If a line below contains the string "moved", copy it out.

(Beginning of SUPPLIED DATA)

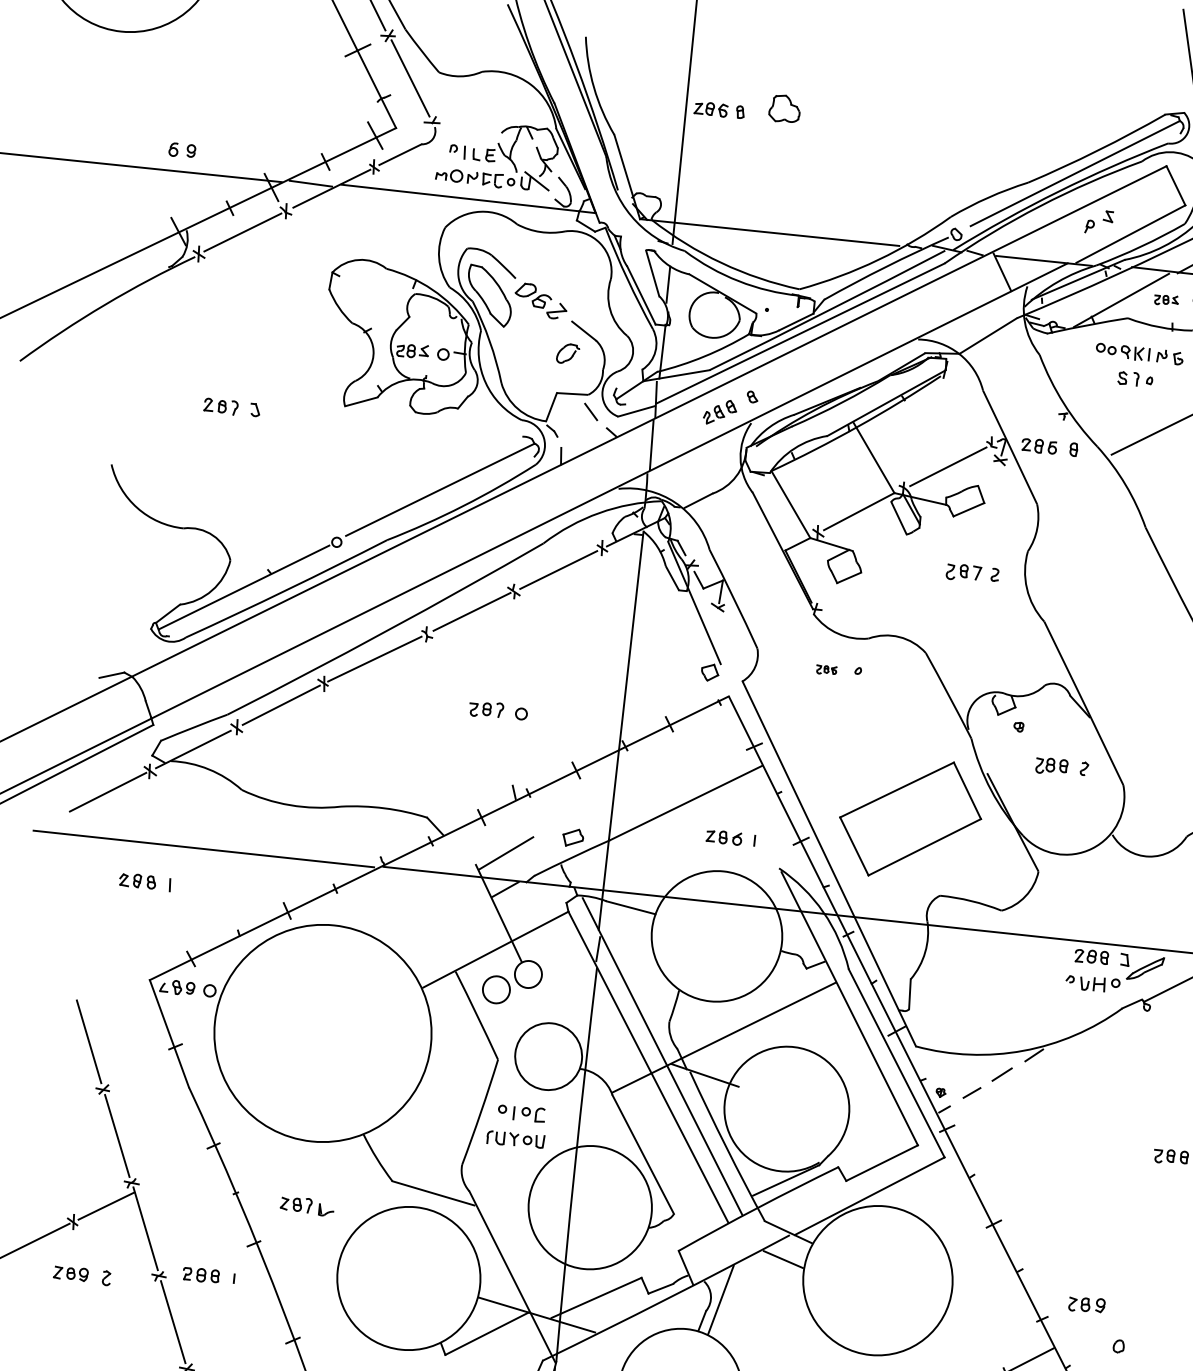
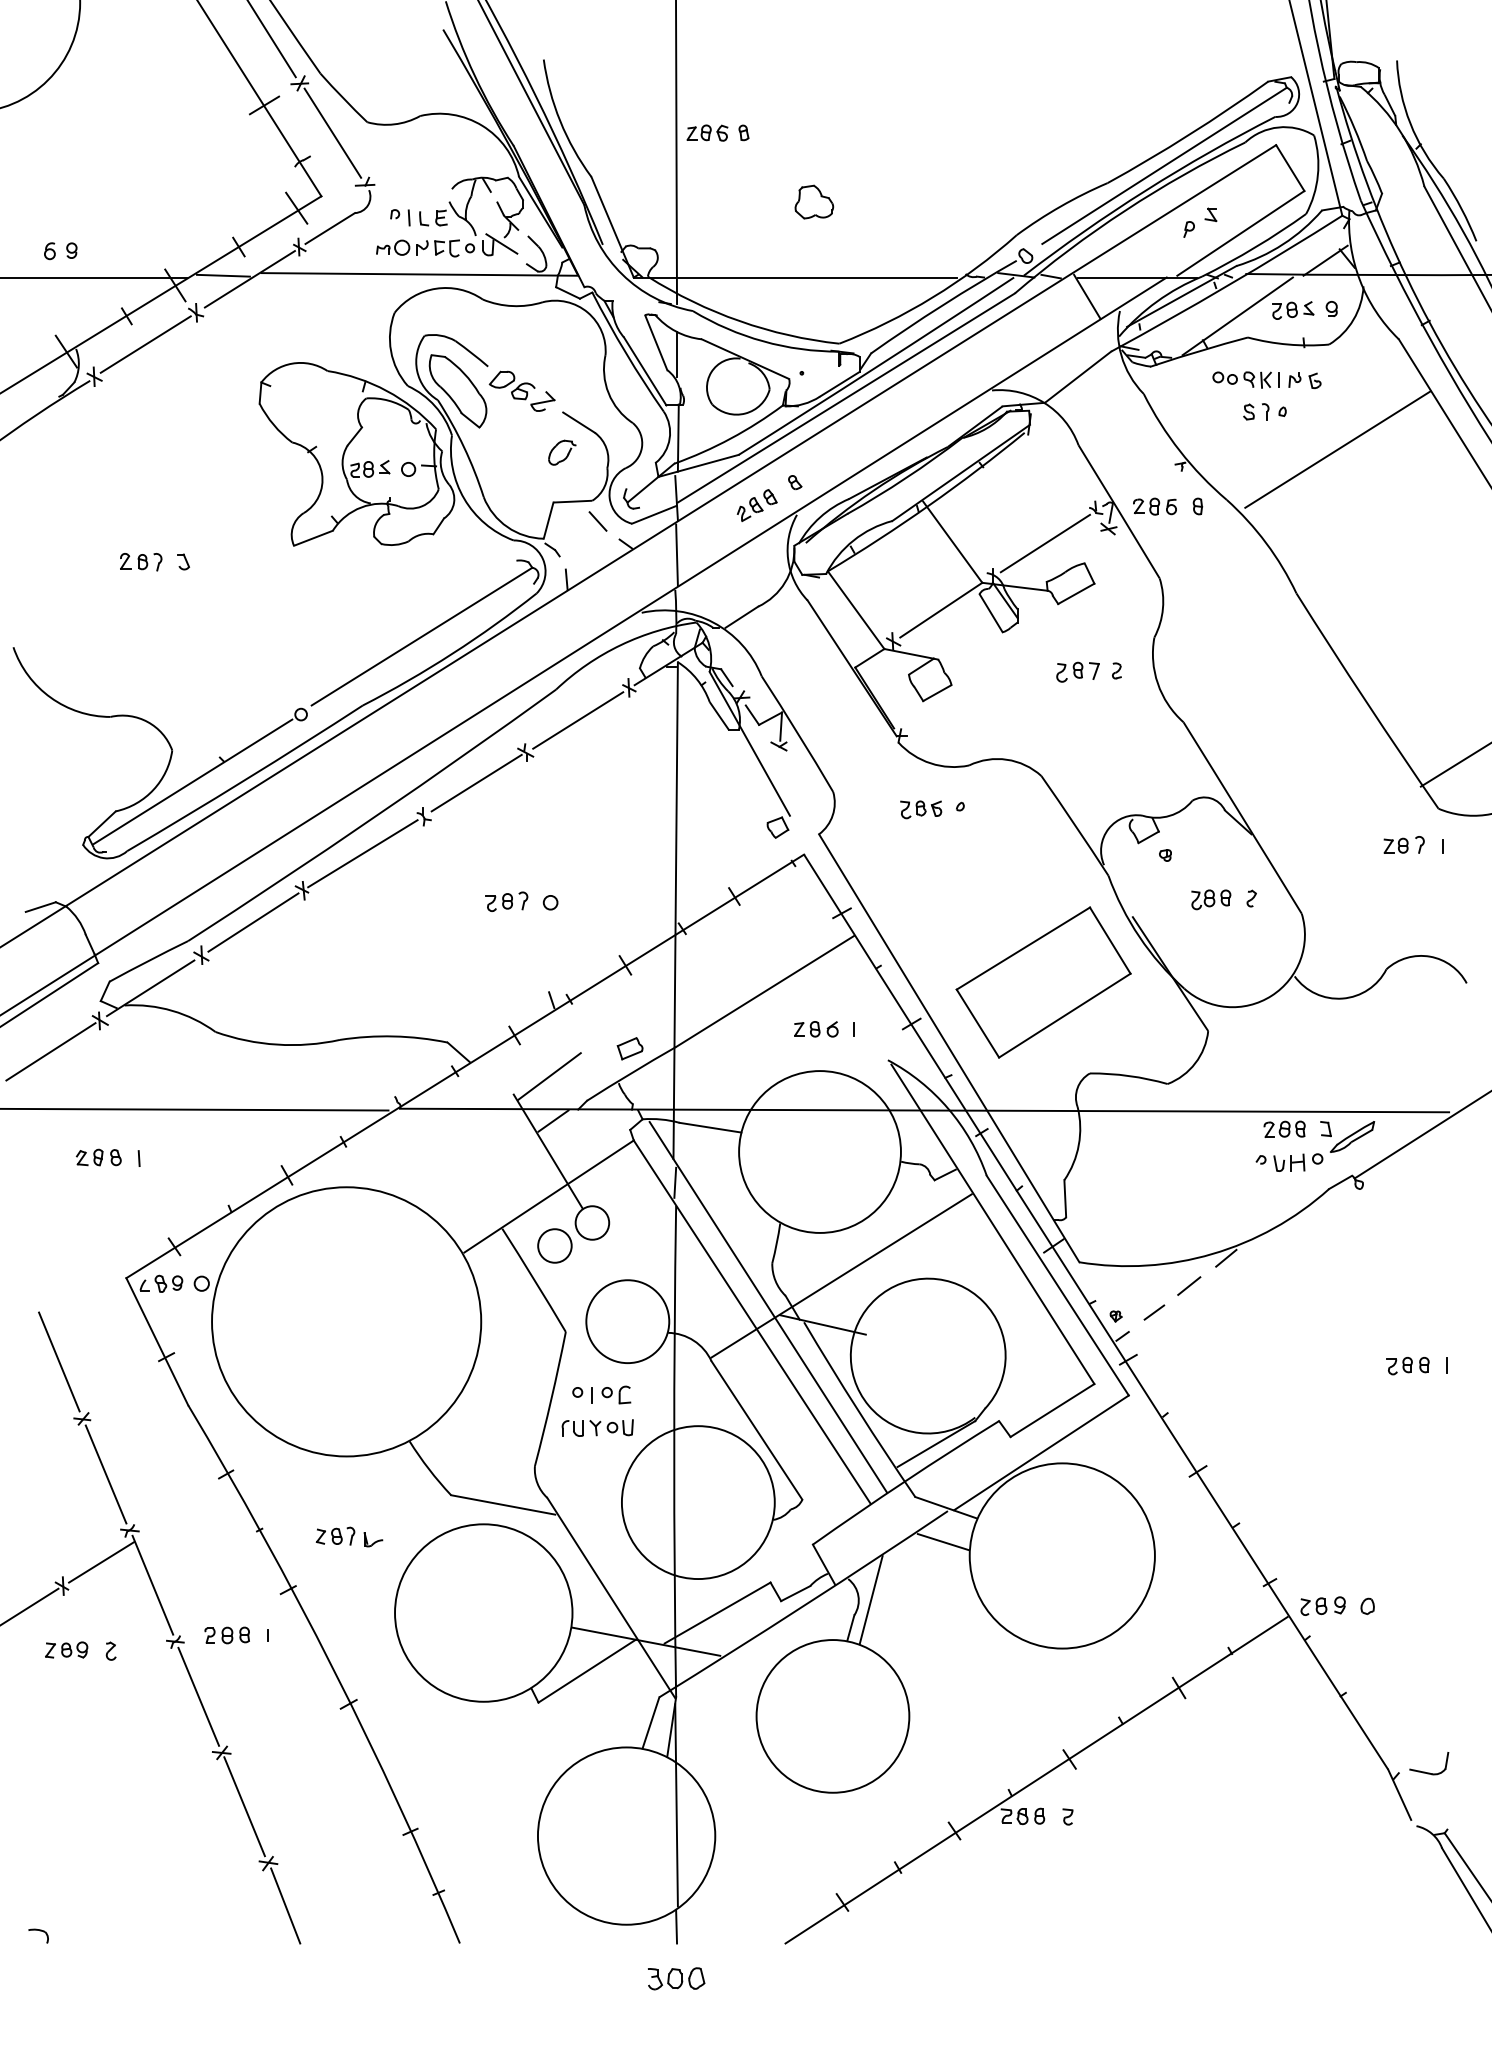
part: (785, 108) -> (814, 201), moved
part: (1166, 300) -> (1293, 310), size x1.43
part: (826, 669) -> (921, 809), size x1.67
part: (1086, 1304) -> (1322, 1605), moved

(End of SUPPLIED DATA)
(Beginning of SUPPLIED DATA)

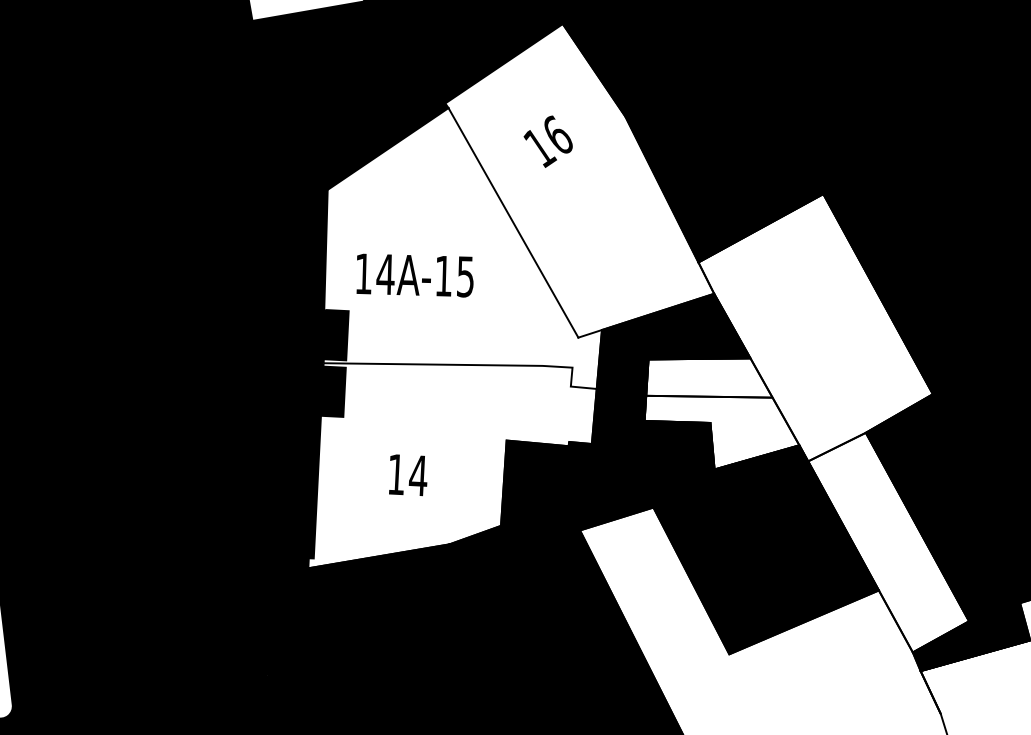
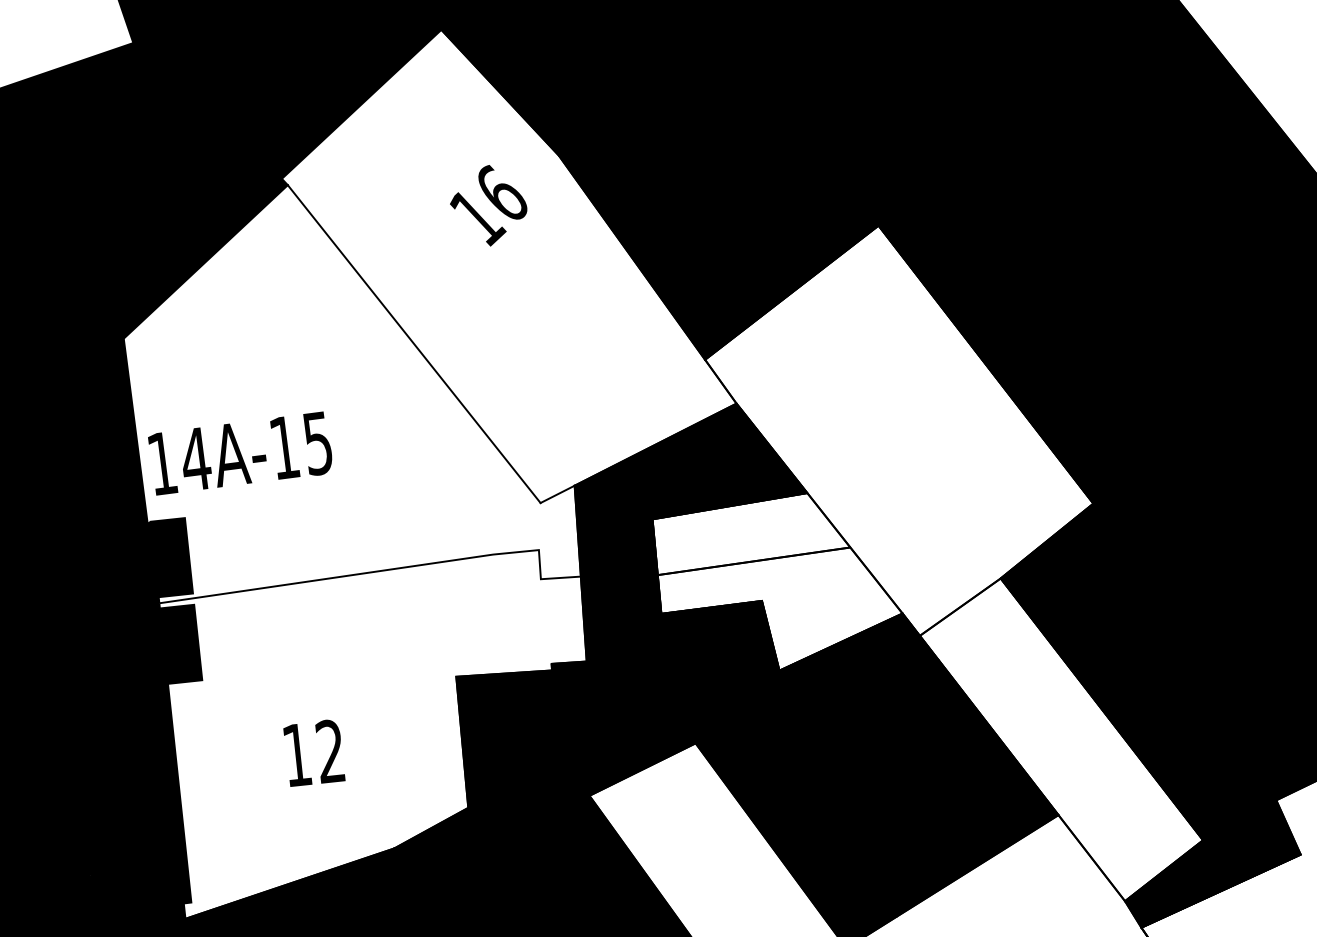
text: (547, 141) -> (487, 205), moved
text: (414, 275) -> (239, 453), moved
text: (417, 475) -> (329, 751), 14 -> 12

(End of SUPPLIED DATA)

#### WRITTEN REPLY
part: (785, 108) -> (814, 201), moved
part: (1086, 1304) -> (1322, 1605), moved
text: (547, 141) -> (487, 205), moved
text: (414, 275) -> (239, 453), moved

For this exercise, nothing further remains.